If the above answers work that’s great — it will save you a lot of nasty hacking. However, at least on my system, they won’t. You can check this with e.g.
import sys
print( "%.30f" % sys.float_info.epsilon )
That number is the smallest float that your system can distinguish from zero. Anything smaller than that may be randomly added or subtracted from any float when you perform an operation. This means that, at least on my Python setup, the precision is lost inside the guts of xlrd, and there seems to be nothing you can do without modifying it. Which is odd; I’d have expected this case to have occurred before, but apparently not!
It may be possible to modify your local xlrd installation to change the float cast. Open up site-packagesxlrdsheet.py and go down to line 1099:
...
elif rc == XL_INTEGER:
rowx, colx, cell_attr, d = local_unpack('<HH3sH', data)
self_put_number_cell(rowx, colx, float(d), self.fixed_BIFF2_xfindex(cell_attr, rowx, colx))
...
Notice the float cast — you could try changing that to a decimal.Decimal and see what happens.
I’m the author of xlrd. There is so much confusion in other answers and comments to rebut in comments so I’m doing it in an answer.
@katriealex: “””precision being lost in the guts of xlrd””” — entirely unfounded and untrue. xlrd reproduces exactly the 64-bit float that’s stored in the XLS file.
@katriealex: “””It may be possible to modify your local xlrd installation to change the float cast””” — I don’t know why you would want to do this; you don’t lose any precision by floating a 16-bit integer!!! In any case that code is used only when reading Excel 2.X files (which had an INTEGER-type cell record). The OP gives no indication that he is reading such ancient files.

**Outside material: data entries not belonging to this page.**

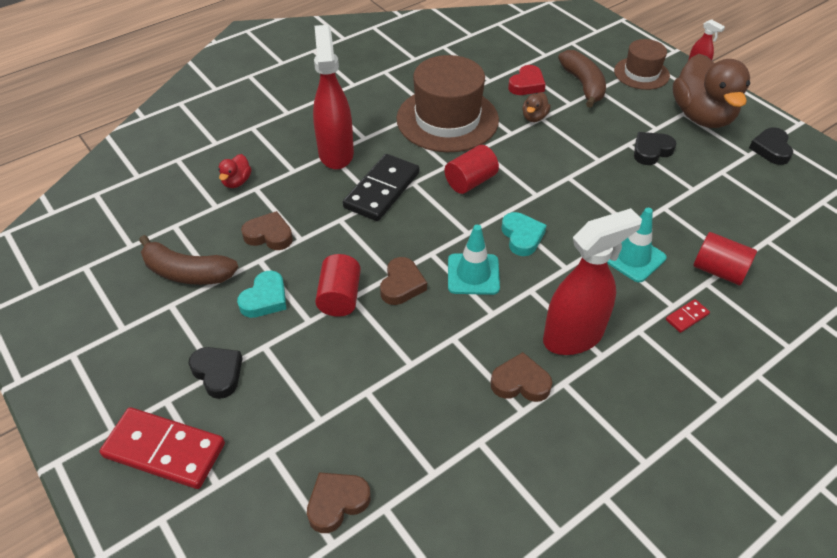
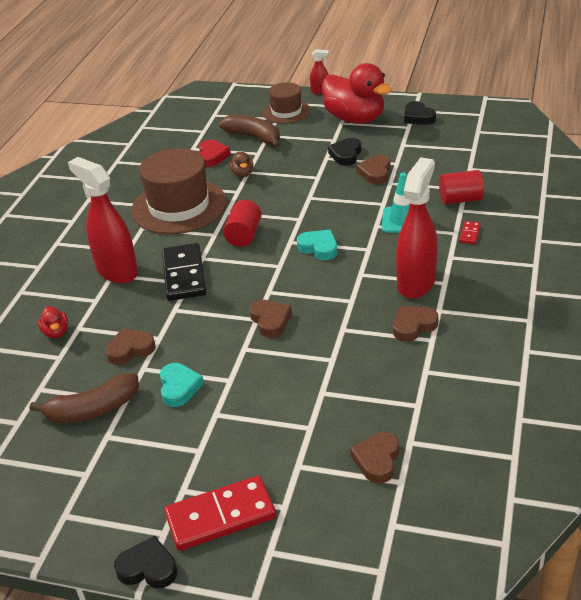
camera: 35 degrees left, 10 degrees down
(218, 373) = (201, 450): black heart -> black heart (148, 568)
(340, 297) = (235, 353): red cylinder -> none
(473, 274) = (312, 287): turquoise traffic cone -> none
(660, 188) = (375, 173): none -> brown heart
(702, 116) = (355, 119): brown duck -> red duck

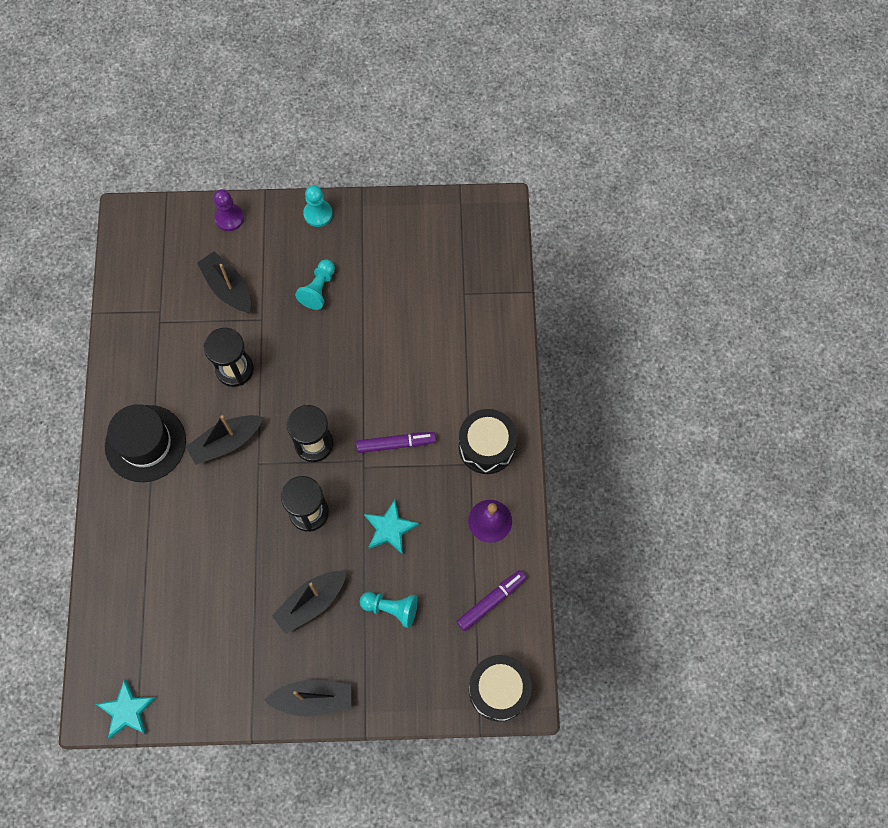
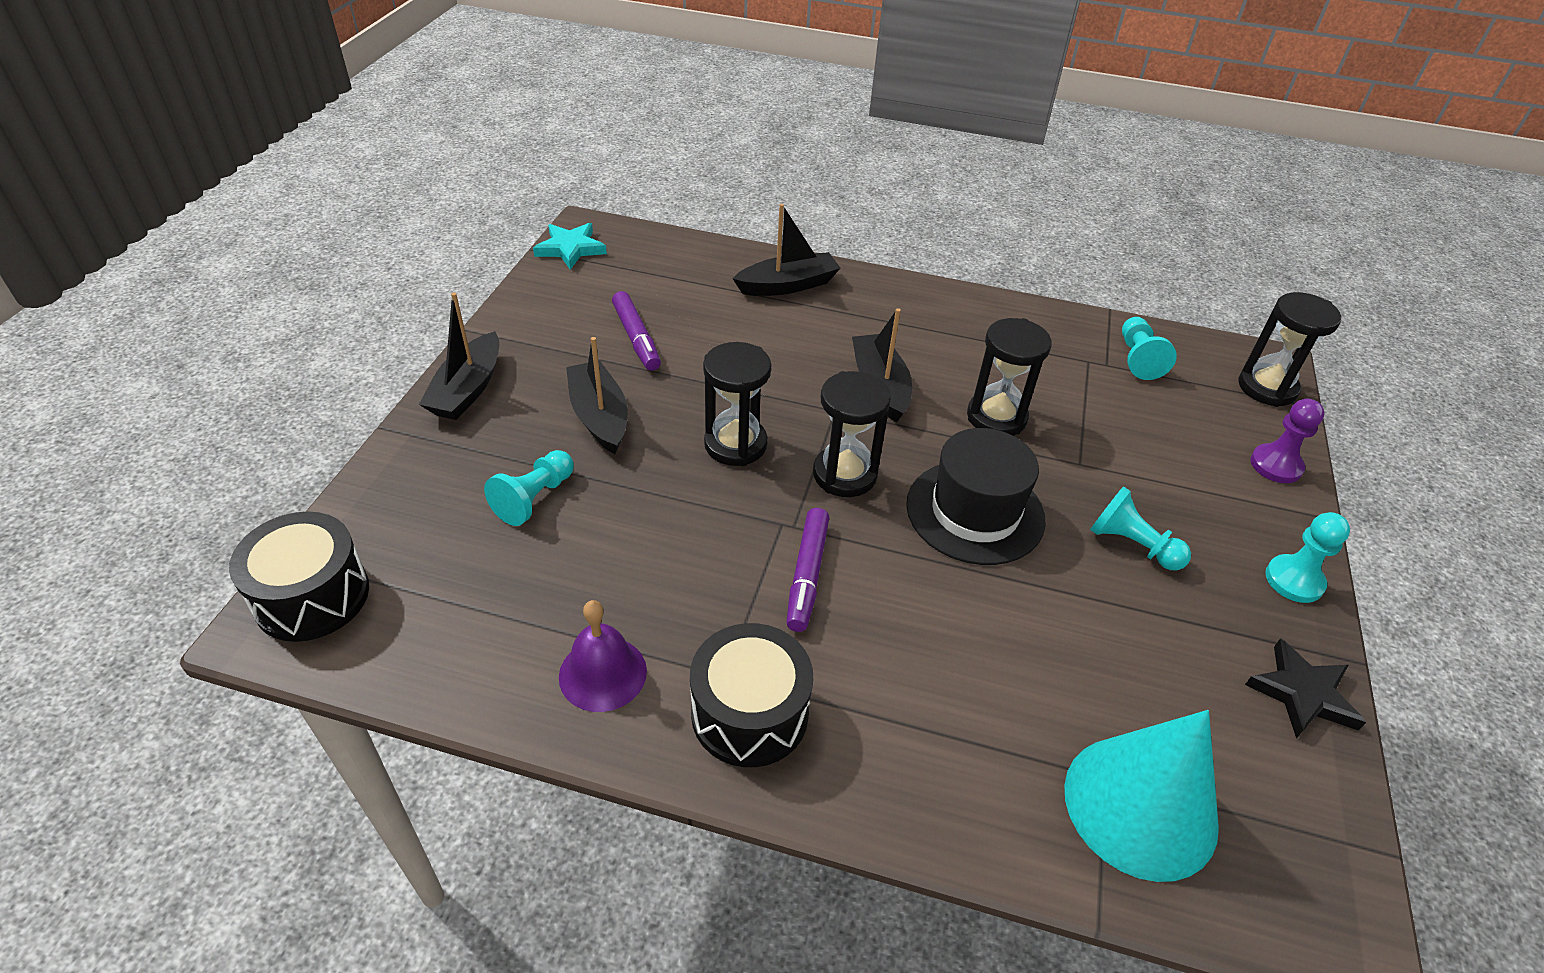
camera: 105 degrees right, 25 degrees down
(145, 443) = (903, 317): black hat -> black hat (975, 512)
(148, 293) = (1138, 359): none -> turquoise pawn
(156, 220) = (1267, 388): none -> black hourglass
(227, 288) = (1142, 438): black boat -> black boat (788, 285)
(389, 214) = (1302, 693): none -> black star
(390, 529) = (662, 529): turquoise star -> none
(472, 279) = (1140, 806): none -> turquoise cone
(490, 601) = (460, 629): purple marker -> purple marker (636, 338)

@jloubert: You must be mistaken. "%.40r" % a_float is just a baroque way of getting the same answer as repr(a_float).
@EVERYBODY: You don’t need to convert a float to a decimal to preserve the precision. The whole point of the repr() function is that the following is guaranteed:
float(repr(a_float)) == a_float
Python 2.X (X <= 6) repr gives a constant 17 decimal digits of precision, as that is guaranteed to reproduce the original value. Later Pythons (2.7, 3.1) give the minimal number of decimal digits that will reproduce the original value.
Python 2.6.4 (r264:75708, Oct 26 2009, 08:23:19) [MSC v.1500 32 bit (Intel)] on win32
>>> f = 0.38288746115497402
>>> repr(f)
'0.38288746115497402'
>>> float(repr(f)) == f
True
Python 2.7 (r27:82525, Jul 4 2010, 09:01:59) [MSC v.1500 32 bit (Intel)] on win32
>>> f = 0.38288746115497402
>>> repr(f)
'0.382887461154974'
>>> float(repr(f)) == f
True
So the bottom line is that if you want a string that preserves all the precision of a float object, use preserved = repr(the_float_object) … recover the value later by float(preserved). It’s that simple. No need for the decimal module.
As has already been said, a float isn’t precise at all – so preserving precision can be somewhat misleading.
Here’s a way to get every last bit of information out of a float object:
>>> from decimal import Decimal
>>> str(Decimal.from_float(0.1))
'0.1000000000000000055511151231257827021181583404541015625'
Another way would be like so.
>>> 0.1.hex()
'0x1.999999999999ap-4'
Both strings represent the exact contents of the float. Allmost anything else interprets the float as python thinks it was probably intended (which most of the time is correct).